If the goal of the spec is not to develop a new standard but rather to document specific existing practices, then I think this scope should be declared early on the spec, and the client applications that function as a hard constraint on spec development should be named as such.

d-v-b avatar Sep 04 '25 07:09 d-v-b

Let me nuance my previous comment. We are working in a democratic group, and while I defend the interests of my client (ESA), who initiated the GeoZarr effort, my voice carries no more weight than anyone.

Regarding the proposal to have a geozarr attribute: this would not affect existing applications, since they would simply ignore an unknown attribute and therefore not benefit from the additional functionality.

That said, I believe it is fairly well established that the specification should avoid changes that require restructuring existing data or create critical backward compatibility issues (such as reformatting existing dataset layouts). What was agree is that the existing CF/CDM ecosystem should be extended with GIS capabilities (and STAC, and ...), rather than reinventing an entirely new data model or specification. The scope should rather focus on extensions through additional metadata or new data, without breaking existing products.

I also agree that if this principle is approved, it should be made explicit in the specification, which still largely reflects its initial draft.

christophenoel avatar Sep 04 '25 08:09 christophenoel

@christophenoel, your argumentation is a bit paradoxical. How can we avoid changes to a specification that doesn't actually exist, having never been approved or published by any organization?

I'm increasingly frustrated by the burden of CDM and CF conventions. While these should serve as foundations to avoid reinventing the wheel (beneficial IMO), they shouldn't become rigid constraints we must always align with. If our primary constraint is accommodating existing tool implementations of a near-or-far geozarr spec (which, again, doesn't exist), then this isn't a specification—it's at best a best practices engineering report.

  • True specification approach: Define clear standards that existing implementations may need to adapt to
  • Documentation approach: Codify current inconsistent practices as-is

You can't standardize by committee when that committee is constrained by every existing implementation quirk. That's backwards. Libraries should adapt to good specifications, not vice versa.

If an organization has petabytes of data they don't want to reprocess, that's a migration problem, not a specification design constraint. Backward compatibility matters, but it can't paralyze standardization efforts.

We need to decide: are we writing GeoZarr the specification, or GeoZarr the engineering report? Right now we're stuck in limbo, creating neither effectively.

emmanuelmathot avatar Sep 04 '25 08:09 emmanuelmathot

I don’t think it’s paradoxical to call for backward compatibility. A specification that deliberately breaks alignment witthout a clear benefit with existing archives, risks becoming irrelevant to the very stakeholders it is supposed to serve.

However, that is only one of the arguments against option A. My main concerns remain:

  • The reprocessing and refactoring of the product is not only an issue for existing (legacy) products, but would also be required every time overviews are added. I don’t see this as acceptable.
  • I also don’t see clear reasons why the native data should become just another child group.
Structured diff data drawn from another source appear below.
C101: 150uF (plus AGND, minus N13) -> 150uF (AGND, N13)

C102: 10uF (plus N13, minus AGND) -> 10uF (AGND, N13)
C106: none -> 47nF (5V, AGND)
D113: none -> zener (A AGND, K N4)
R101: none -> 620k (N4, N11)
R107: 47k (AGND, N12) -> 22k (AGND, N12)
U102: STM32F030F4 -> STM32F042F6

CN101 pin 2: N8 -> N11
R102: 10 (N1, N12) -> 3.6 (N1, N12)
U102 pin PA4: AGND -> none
christophenoel avatar Sep 04 '25 09:09 christophenoel

just want to add that creating a completely new standard has been proposed in the past (including by myself), but after two years of discussion the conclusion was that we don’t need a new standard (for good or bad reasons). What is really needed is baiscally to extend xarray/Zarr to support additional capabilities.

That was essentially the agreement and conclusion. Of course, we can always restart the discussion again and again forever. :)
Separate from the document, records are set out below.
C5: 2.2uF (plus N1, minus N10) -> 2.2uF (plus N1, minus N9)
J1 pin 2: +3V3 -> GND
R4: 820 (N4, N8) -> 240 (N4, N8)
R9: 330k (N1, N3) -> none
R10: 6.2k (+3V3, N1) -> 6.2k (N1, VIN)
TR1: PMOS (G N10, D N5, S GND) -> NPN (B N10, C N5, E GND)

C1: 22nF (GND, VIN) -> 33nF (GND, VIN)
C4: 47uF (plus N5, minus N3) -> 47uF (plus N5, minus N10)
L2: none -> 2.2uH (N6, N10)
christophenoel avatar Sep 04 '25 09:09 christophenoel

The reprocessing and refactoring of the product is not only an issue for existing (legacy) products, but would also be required every time overviews are added. I don’t see this as acceptable.

Wouldn't a writer producing data for geozarr know in advance that there will be overviews? If so, the writer should use the overview layout from the start (i.e., write the source images to data/scale_0. Adding a new overview level requires adding a peer group to the original data, e.g. data/scale_1.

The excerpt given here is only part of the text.